Maybe it's just time for a change. Maybe it's time to clean house in the coaching and training staffs to put people in the jobs that will instill fire in their players' bellies and keep them healthy enough to do something about it. 

Do you think Jordon Hudson would let Bill Belichick coach a baseball team?

All I can say is, "they're ruinin' my summah ..." and it hasn't even begun yet.

** I don't know which is the better burn, but these two recent developments in Trump World have warmed my heart with the potential they have for getting under the Orange Turd's skin.

First came the news that Wall Street investors are calling Trump's policy on tariffs "TACO" -- for "Trump Always Chickens Out." In just a few short hours, that phrase has become the dominant comment on social media.

And right up there is the news that Pope Leo XIV, a Chicago native, will televise a special Mass to be shown to tens of thousands of Chicagoans on the message board at Rate Field (otherwise to me, the new Comiskey Field) on June 14, Trump's birthday and the day on which he wants a massive military parade in Washington. The Mass will likely be shown live on American television.

Both are priceless.

** Nothing still prompts me to turn off the radio faster, after all these years, than that insipid 1-800 Kars-4-Kids jingle. I'll die before I contribute a single penny -- and yes, I will still use that phrase even though the U.S. Mint is no longer minting pennies.

** This is the time of year in which I start feeling a little lost. My work as a sports play-by-play announcer is in hiatus until September, even though several local teams have begun play in the MIAA spring tournaments. 

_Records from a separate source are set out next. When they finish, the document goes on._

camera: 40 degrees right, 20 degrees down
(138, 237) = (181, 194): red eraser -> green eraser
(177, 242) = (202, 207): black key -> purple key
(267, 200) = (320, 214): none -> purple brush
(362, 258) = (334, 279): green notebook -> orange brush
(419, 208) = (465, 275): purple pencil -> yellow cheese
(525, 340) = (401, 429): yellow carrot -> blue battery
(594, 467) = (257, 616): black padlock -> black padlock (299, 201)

Locally, the King Philip baseball, softball and girls' lacrosse teams, the North Attleboro baseball team and the Bishop Feehan baseball and softball teams have the best chances to advance deeply in their respective tournament fields. Best of luck to all of the local teams, and I promise, I'll be back behind the mic for the start of the 2025-26 school year.

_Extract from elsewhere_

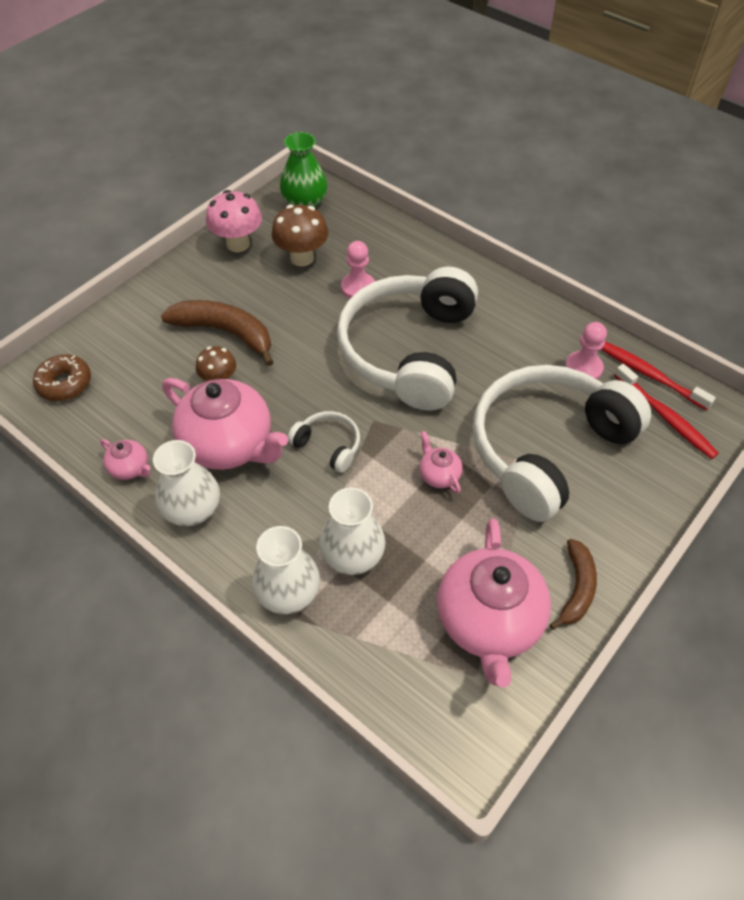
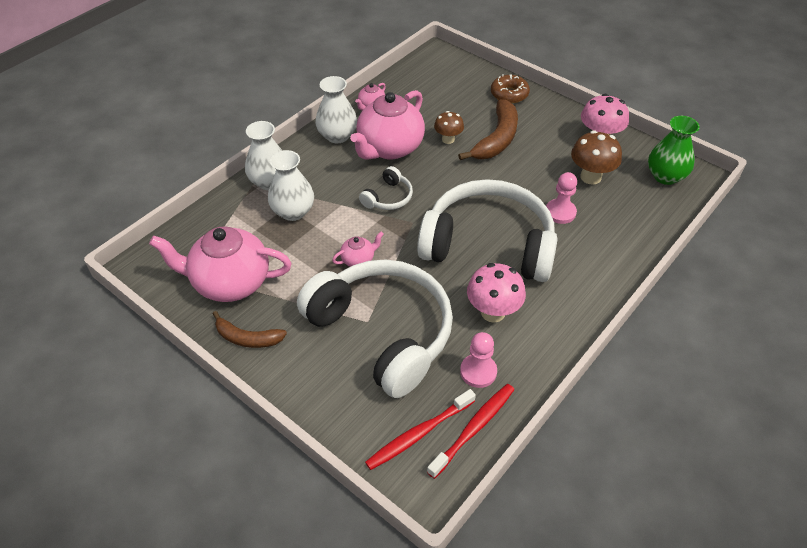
camera: 90 degrees right, 5 degrees down
(64, 383) = (442, 72): brown donut -> brown donut (509, 94)
(506, 352) = (493, 312): none -> pink mushroom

Oh, and a special shoutout to my hometown's softball team, the Mansfield Hornets, ranked 29th in Division 2, which advanced out of the preliminary round today with a win over No. 36 Dartmouth. Go Hornets.

** Back when I returned to The Sun Chronicle in 1989 as the "Weekend Sports Editor," following a two-year stay at The Patriot Ledger of Quincy, we may have had the most educated sports staff in all of New England. I, of course, proudly hail from Northwestern University, while Bill Stedman, then the sports editor, was a graduate of Harvard -- which I always respectfully referred to as "the Northwestern of the East."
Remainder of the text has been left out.